On Wednesday, the full council will get that economic development update that never made it to committee two weeks ago (time was not on its side). Which is just as well: When we spoke two weeks ago, I'd completely forgotten to ask Karl Zavitkovsky, head of the Office of Economic Development, about one of the so-called "opportunity highlights" buried toward the back, which so happens to deal with a certain dying mall located at LBJ Freeway and Preston Road:
Reposition Valley View area to compete with suburbs in corporate and retail site selection race.
So I called Zavitkovsky this morning and asked if he knew something we didn't following last summer's chat with Greg Maloney, president and CEO for Jones Lang LaSalle Retail, which was appointed by the court to act as receiver for Valley View Center when it fell back into the hands of the lender group.
Nope, not at all, says Zavitkovsky. Far as he knows, Maloney and Co. are still out there trying to find tenants for the mall, nothing more. But the city's concerned that the area's going to waste, growing "rotten," and that it's time to give it a proper going-over -- especially since, sooner than later, the LBJ Express construction's going to make it even more of an afterthought for, oh, a good five years.
"Our feeling is that the entire block, from what was the Chevrolet dealership all the way down Preston, plus that rotten residential behind that, is prime urban redevelopment space -- not necessarily being a mall," he says. "It's prime space, something we feel that major players will look at. So we just wanted to highlight it. We're just looking at it from a planning perspective, and we identified it as an important piece of property. You have two anchors gone, in-line space in receivership, so you have a lot of property in play. This could be a major opportunity."
Says the head of Eco Dev, the LBJ construction will play a major factor in the fate of Valley View -- and allow, just maybe, for reconfiguring some of the access points in and around the mall and adjoining piece of property.

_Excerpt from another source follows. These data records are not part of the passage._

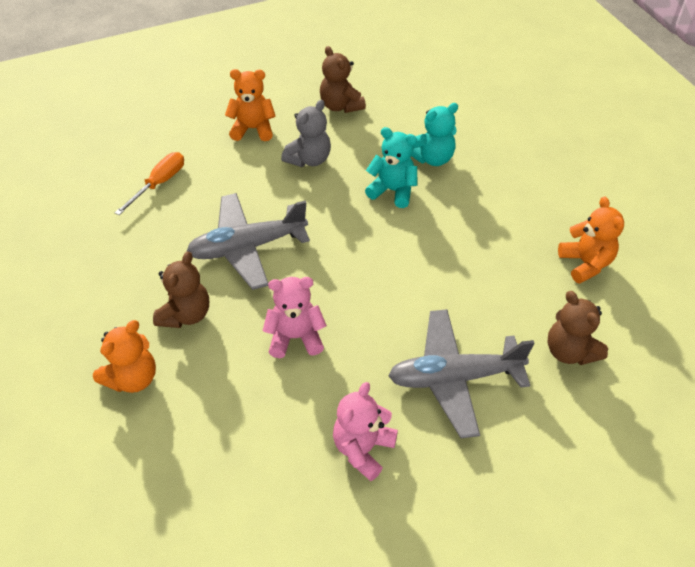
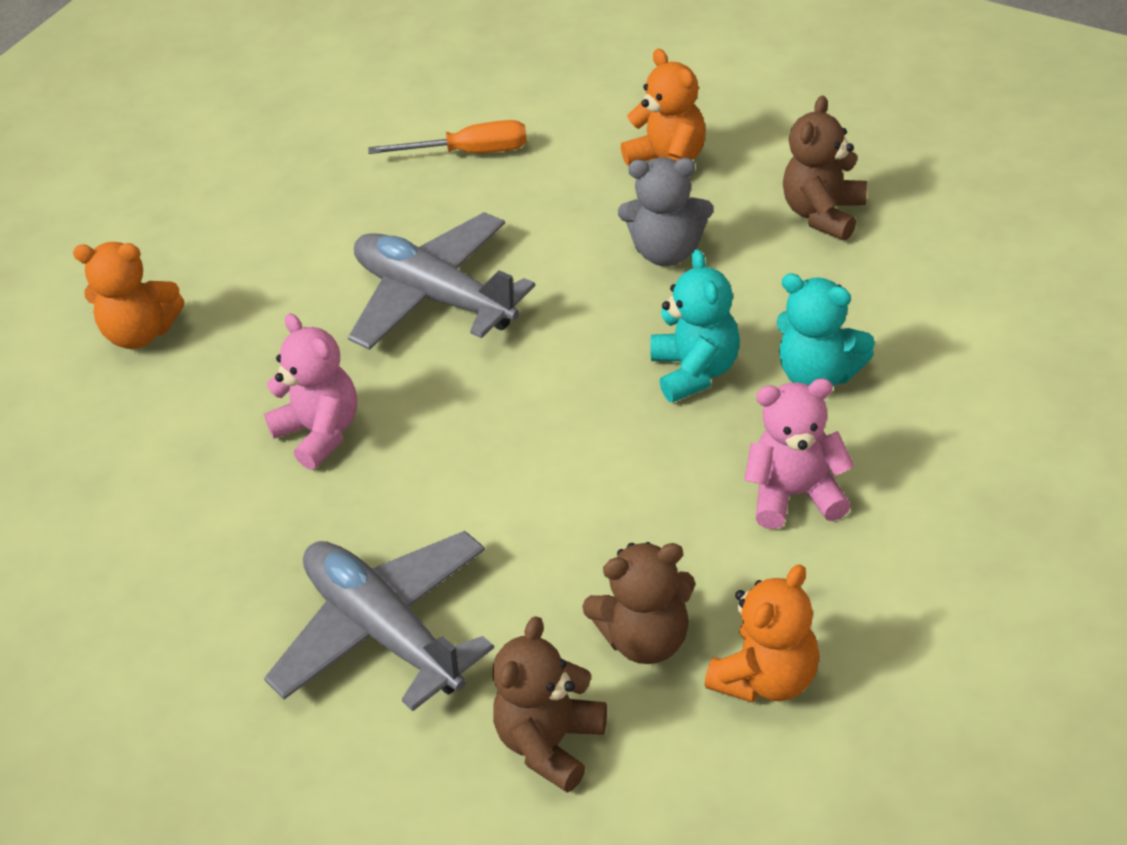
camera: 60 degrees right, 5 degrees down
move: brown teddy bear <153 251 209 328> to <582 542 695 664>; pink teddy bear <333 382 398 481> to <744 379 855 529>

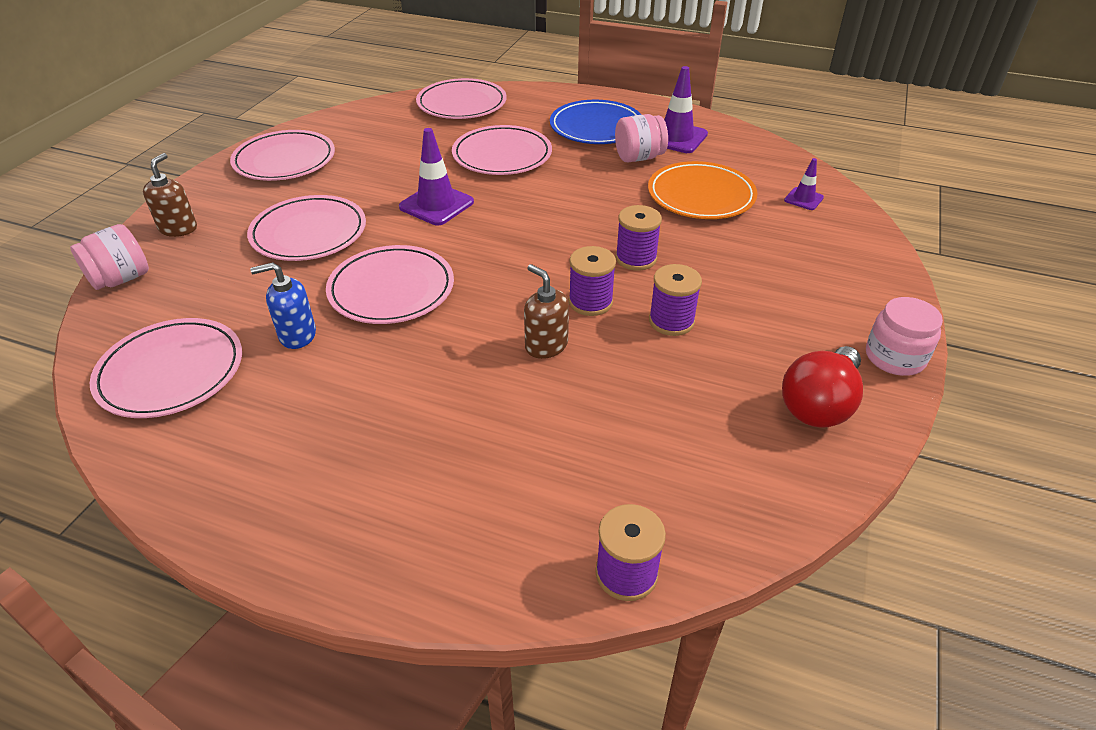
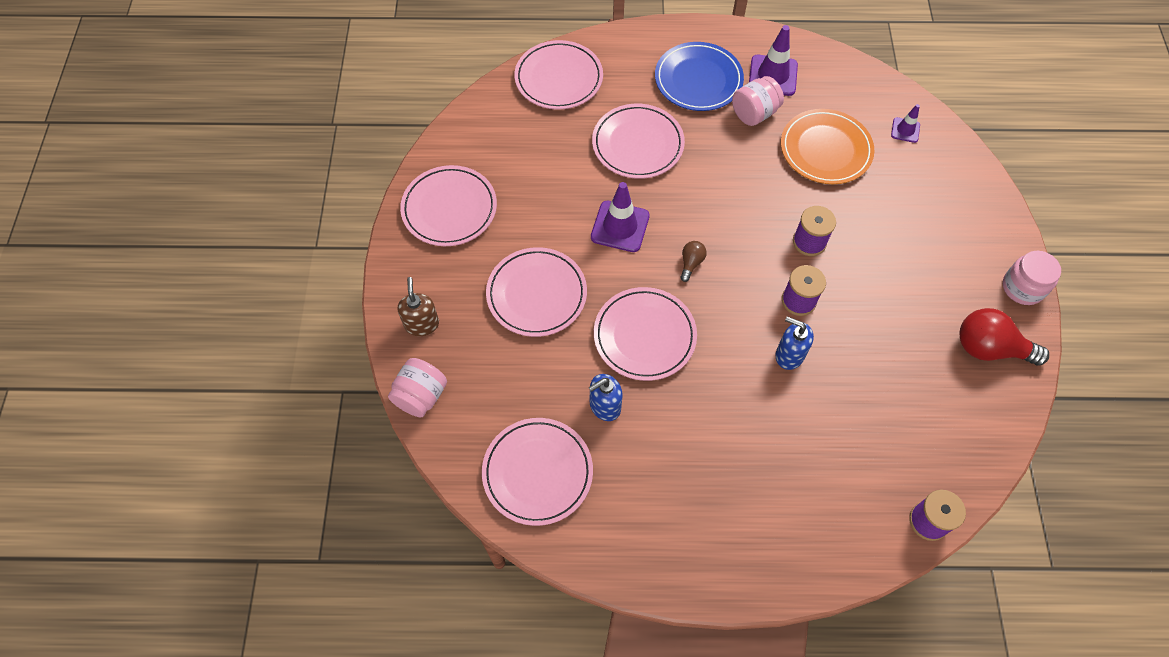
camera: 20 degrees left, 20 degrees up
delete: purple spool <649 264 702 336>
insert: brown light bulb <680 241 707 282>
recolor: brown soap dispenser <524 264 569 359> to blue soap dispenser <776 317 814 370>
rotate: red light bulb <782 346 863 428> = <959 308 1049 366> 90 degrees clockwise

"It'll be going on for the next five years, so if somebody does do something, if you were looking at timing, that timing might be good," he says. "I don't know if the pieces will come together or not, but the real estate has some potential. That whole corner at 635 and the Tollway is extremely strategic, and you have the potential to create connectivity with the Galleria, which isn't there now.
"This has nothing to do with Jones Lang LaSalle's plans, whatever they are. They're just trying to do their job in terms of marketing the property. And we, as a city, are very interested and would look at it as an urban redevelopment opportunity. But there isn't anything concrete."
Maloney, incidentally, is out of the office and unavailable all week, says his assistant. But he insisted last summer there were no plans to raze the mall. Question is: Have those plans changed? And if so, is that what the city wants? At which point our conversation turned to Prestonwood Town Center.
"I think the issue, or the opportunity there, is who the new owner is," Zavitkovsky says. "You need somebody with significant resources and a vision. In the case of Prestonwood, Archon came in and they had a vision of what they wanted to do and had the resources to accomplish that, and that was done without public sector support. Valley View is a prime location. I don't know how the numbers will shake out, and it depends on what someone's redevelopment vision is. We're very interested in it because of its redevelopment potential and don't know what, if any, participation the public sector will have. But we're very interested in the way it's redeveloped."